Question

what is the predicted order of first ionization energies from highest to lowest for lithium (li), sodium (na), potassium (k), and rubidium (rb)?
○ rb > k > na > li
○ k > rb > na > li
○ li > na > k > rb
○ rb > k > li > na

Explanation:

Step1: Recall Ionization Energy Trend

Ionization energy (IE) generally decreases down a group in the periodic table. This is because as we move down a group, the atomic radius increases, and the outermost electron is further from the nucleus, experiencing less effective nuclear charge. Lithium (Li), Sodium (Na), Potassium (K), and Rubidium (Rb) are all in Group 1 (alkali metals).
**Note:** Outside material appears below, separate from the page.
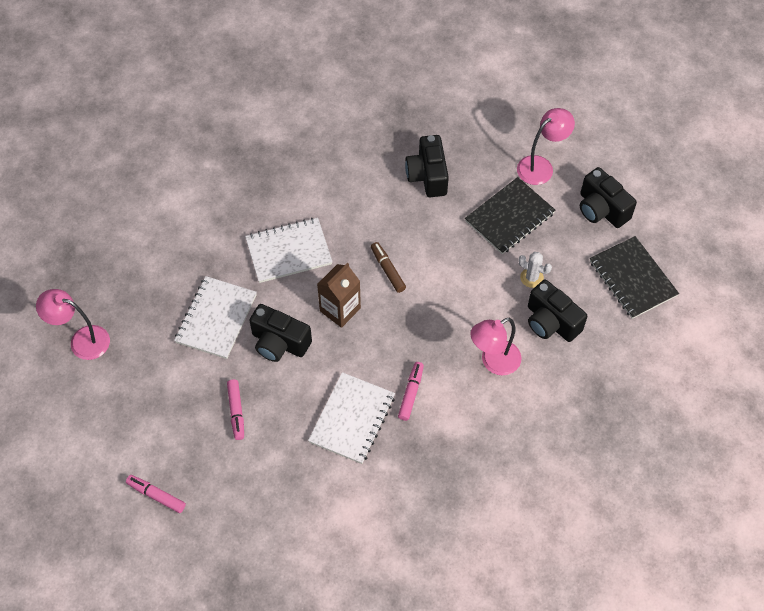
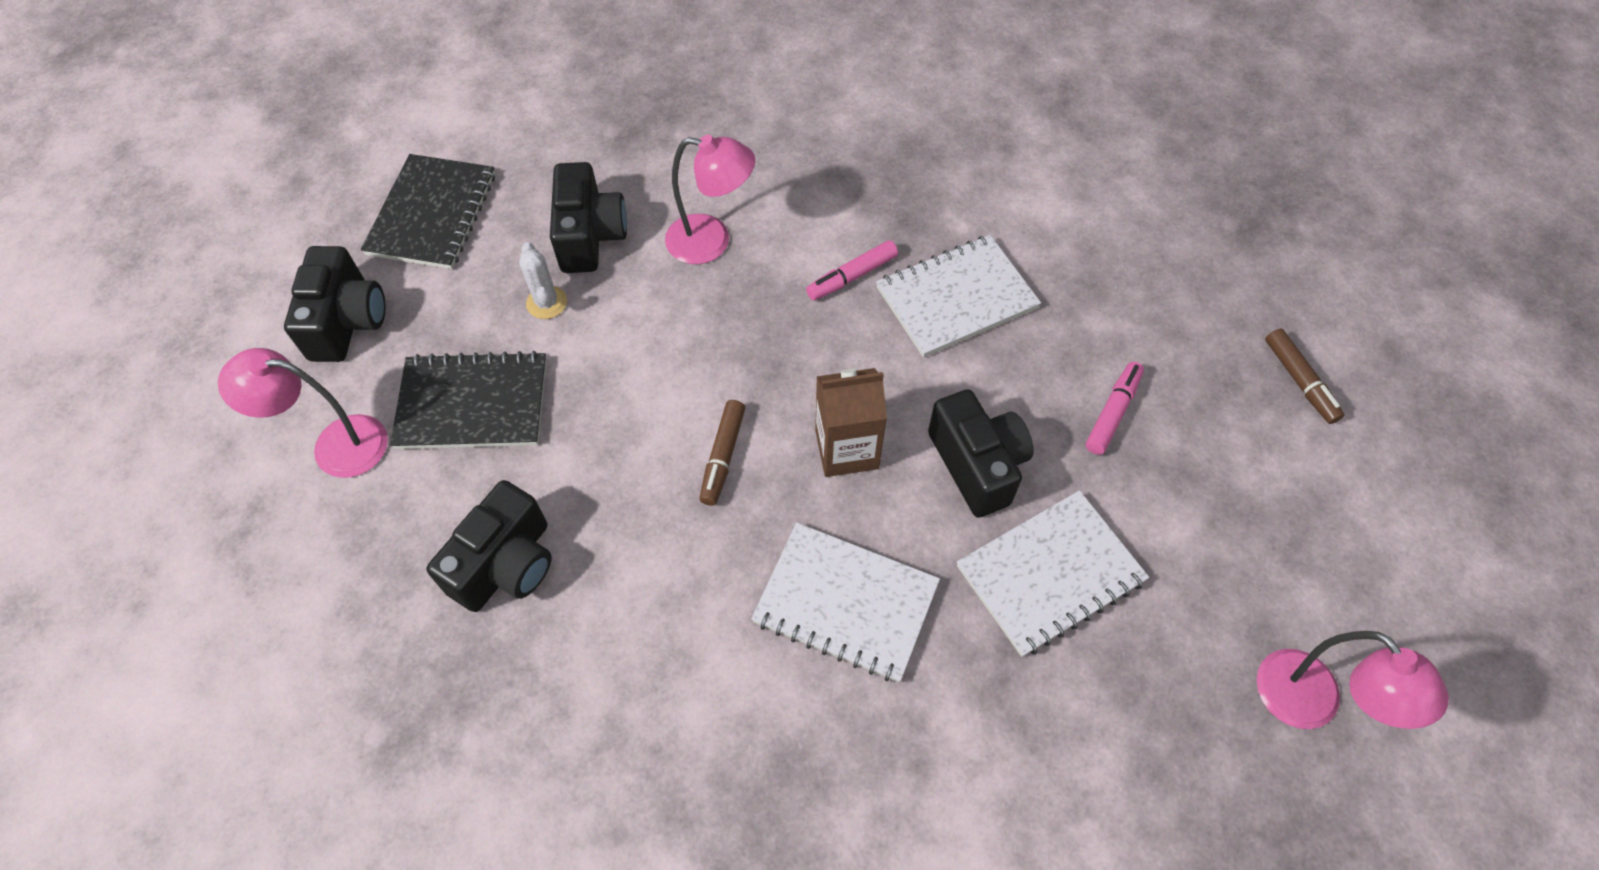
camera: 140 degrees left, 0 degrees up
(156, 496) = (1299, 380): pink marker -> brown marker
Step2: Arrange the Elements by IE

Since IE decreases down the group, the order from highest to lowest IE should be the order from top to bottom of the group reversed. The order of these elements in the group (from top to bottom) is Li, Na, K, Rb. So, the order of first ionization energies from highest to lowest is Li > Na > K > Rb? Wait, no, wait. Wait, no—wait, down the group, IE decreases. So Li is at the top, then Na, then K, then Rb. So Li has the highest IE, then Na, then K, then Rb? Wait, no, the options: let's check the options. Wait, the options are:

1. Rb > K > Na > Li

1. K > Rb > Na > Li

1. Li > Na > K > Rb

1. Rb > K > Li > Na

Wait, no, the third option (the third circle) is "Li > Na > K > Rb"? Wait, the user's image: let's re-express the options:

First option (top circle): Rb > K > Na > Li

Second: K > Rb > Na > Li

Third: Li > Na > K > Rb

Fourth: Rb > K > Li > Na

Wait, no, the correct trend is that ionization energy decreases as we go down the group (since atomic radius increases, valence electron is further from nucleus, easier to remove). So Li is in period 2, Na in 3, K in 4, Rb in 5. So as we go down (Li to Na to K to Rb), IE decreases. Therefore, the order from highest to lowest IE is Li (highest) > Na > K > Rb (lowest). So the correct option is the third one? Wait, no, the third option in the image: looking at the text, the third option is "Li > Na > K > Rb"? Wait, the user's text for the options:

First option: Rb > K > Na > Li

Second: K > Rb > Na > Li

Third: Li > Na > K > Rb

Fourth: Rb > K > Li > Na

Wait, no, the third option (the third circle) is "Li > Na > K > Rb"? Wait, no, the original text: "Li > Na > K > Rb" would be the correct order because Li is at the top, so highest IE, then Na, then K, then Rb (lowest). So the correct option is the third one (the third circle), which is "Li > Na > K > Rb". Wait, but let's check the options again. Wait, the user's image: the third option (the third row) is "Li > Na > K > Rb"? Wait, the text for the third option is "Li > Na > K > Rb"? Wait, no, the user's text:

Looking at the image:

First option: Rb > K > Na > Li

Second: K > Rb > Na > Li

Third: Li > Na > K > Rb

Fourth: Rb > K > Li > Na

Wait, no, the third option (the third circle) is "Li > Na > K > Rb"? Wait, no, the third option's text is "Li > Na > K > Rb"? Wait, no, the user's text:

"Li > Na > K > Rb" is the third option. So that's the correct order because ionization energy decreases down the group (Li is top, Rb is bottom), so Li has highest IE, then Na, then K, then Rb.

Answer:

The correct order of first ionization energies from highest to lowest for Li, Na, K, and Rb is given by the option with "Li > Na > K > Rb" (the third option, assuming the options are ordered as presented: first option Rb > K > Na > Li, second K > Rb > Na > Li, third Li > Na > K > Rb, fourth Rb > K > Li > Na). So the answer is the option with "Li > Na > K > Rb" (the third option in the list of circles).